Wednesday, June 21, 2023

Large files and Azure Databricks users


When data analytics users want to analyze large amounts of data, they choose Azure Databricks workspace and browse the data from remote unlimited storage. Usually, this is an Azure storage account, or a data lake and the users find it convenient to pass through their Azure Active Directory credentials and work with the files using their location as

·        wasbs://container@storageaccount.blob.core.windows.net/prefix/to/blob for blobs and

·        abfss://container@storageaccount.dfs.core.windows.net/path/to/file for files

This is sufficient to read with Spark as:

df = spark.read.format("binaryFile").option("pathGlobFilter", "*.p").load(file_location)

and write but the configuration for Spark is such that it is limited to 2Gb max message and unless the file is partitioned, large files usually cause trouble to the users when the same statement fails.

In such cases, the users must make use of a few options, if they wanted to continue using their AAD credentials.
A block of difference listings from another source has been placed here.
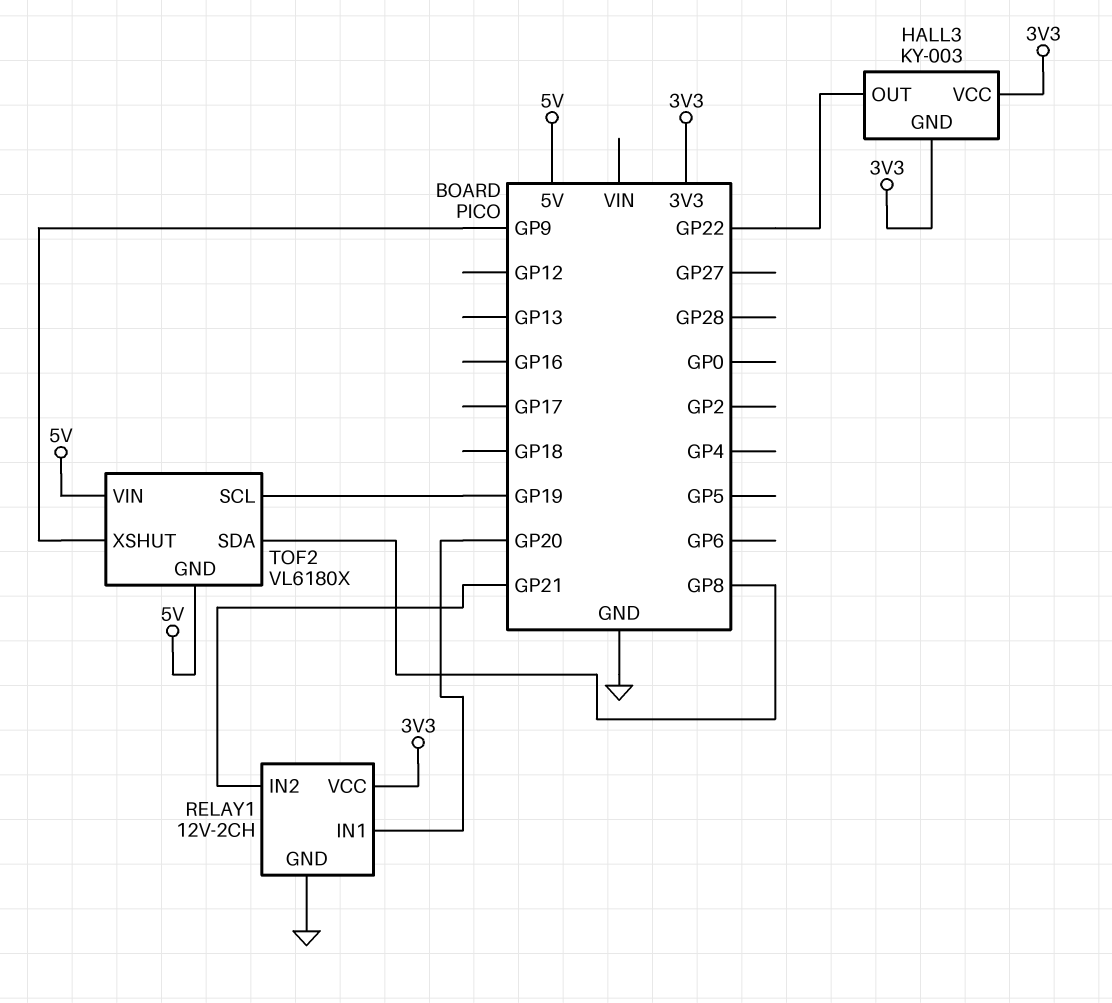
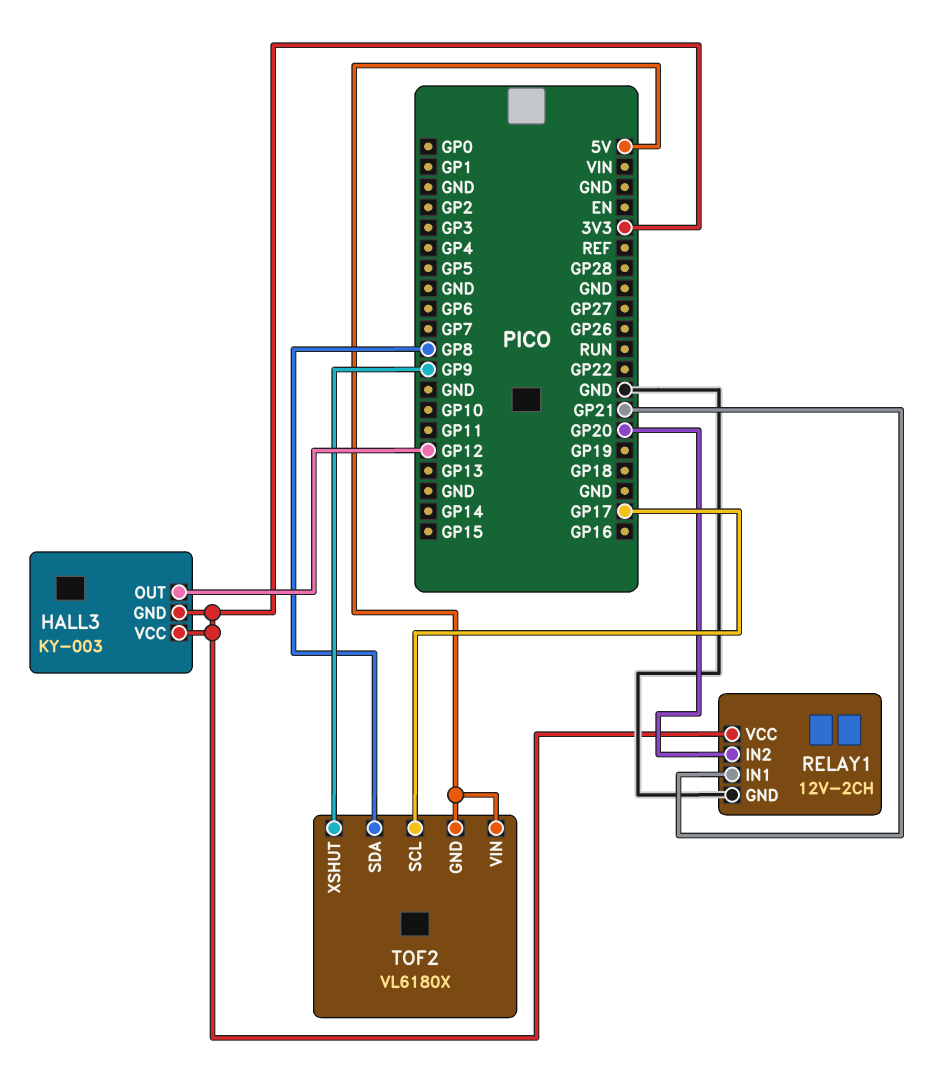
HALL3 pin OUT: GP22 -> GP12
RELAY1 pin IN1: GP20 -> GP21
RELAY1 pin IN2: GP21 -> GP20
TOF2 pin SCL: GP19 -> GP17

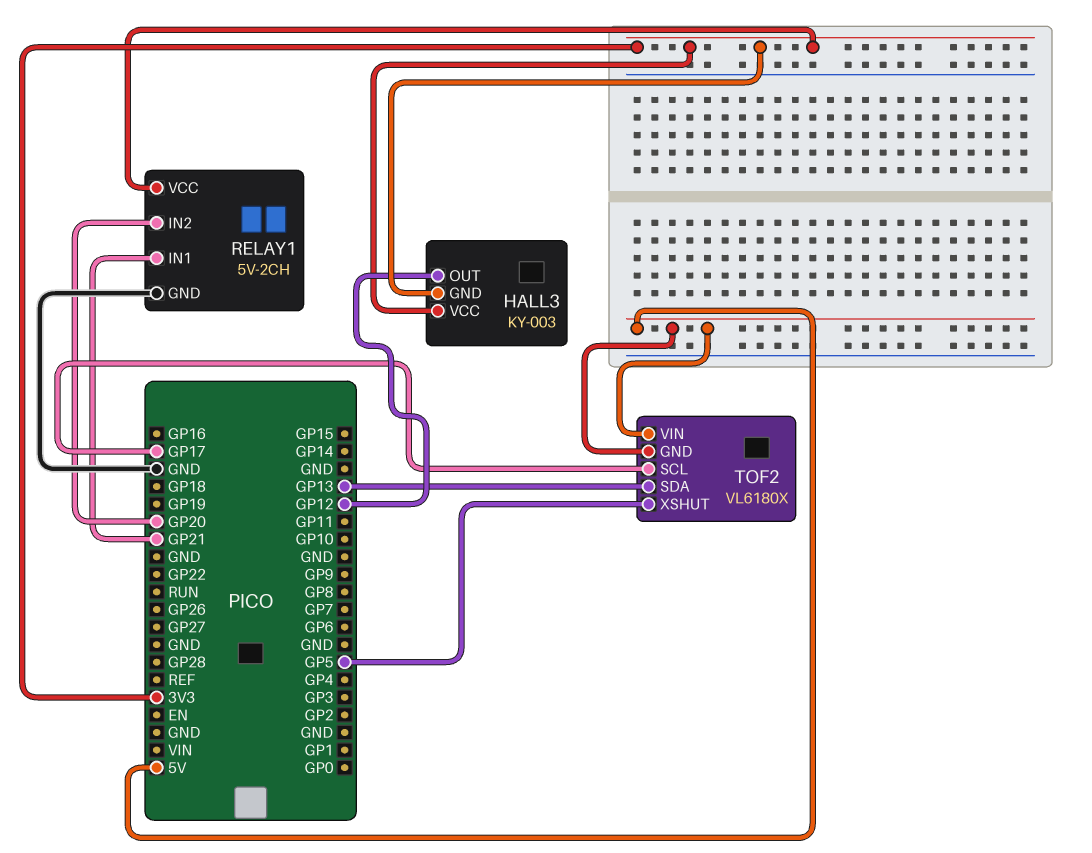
RELAY1: 12V-2CH -> 5V-2CH
TOF2 pin SDA: GP8 -> GP13
TOF2 pin XSHUT: GP9 -> GP5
First, they can use a Shared access signature URL that they create with user delegation to read the file. For example,

if not os.path.isfile("/dbfs/" + filename):

 print("downloading file...")

with requests.get(sasUrl, stream=True) as resp:

  if resp.ok:

    with open("/dbfs/" + filename, "wb") as f:

      for chunk in resp.iter_content(chunk_size=CHUNK_SIZE):

        f.write(chunk)

print("file found...")

but it is somewhat hard to write interactively to a SAS URL because the request headers per the document to write with a SAS Token seems to be complained about. So, the writes need to be local and then the file uploaded.

from azure.storage.blob import ContainerClient

# https://learn.microsoft.com/en-us/python/api/azure-storage-blob/azure.storage.blob.containerclient?view=azure-python

sas_url = "https://account.blob.core.windows.net/mycontainer?sv=2015-04-05&st=2015-04-29T22%3A18%3A26Z&se=2015-04-30T02%3A23%3A26Z&sr=b&sp=rw&sip=168.1.5.60-168.1.5.70&spr=https&sig=Z%2FRHIX5Xcg0Mq2rqI3OlWTjEg2tYkboXr1P9ZUXDtkk%3D"

container = ContainerClient.from_container_url(sas_url)

with open(SOURCE_FILE, "rb") as data:

     blob_client = container_client.upload_blob(name="myblob", data=data)

 

and second, they use the equivalent of mounting the remote storage as local filesystem but in this case, they must leverage a databricks access connector and the admin must grant permissions to the databricks user for using it in their workspace. The users can continue to use their AD credentials spanning the databricks workspace, the access connector and the external storage.

Third party options like smart_open discuss ways to do so such as follows:
!pip install smart_open[all]

!pip install azure-storage-blob

from smart_open import open

import os

# stream from Azure Blob Storage

connect_str="BlobEndpoint=https://storageaccount.blob.core.windows.net; \

SharedAccessSignature=<sasToken>"

transport_params = {

    'client': azure.storage.blob.BlobServiceClient.from_connection_string(connect_str),

}

filename = 'azure://container/path/to/file'

# stream content *into* Azure Blob Storage (write mode):

with open(filename, 'wb', transport_params=transport_params) as fout:

    fout.write(b'contents written here')

 

for line in open(filename, transport_params=transport_params):

    print(line)

but this fails with the error that the write using the SASURL is not permitted even though the SASURL was generated with write permission

 

Therefore, leveraging the Spark framework as much as possible and working with SASUrls for upload and download of large files are preferable. Fortunately, the file transfer of about 10GB file takes only a couple of minutes.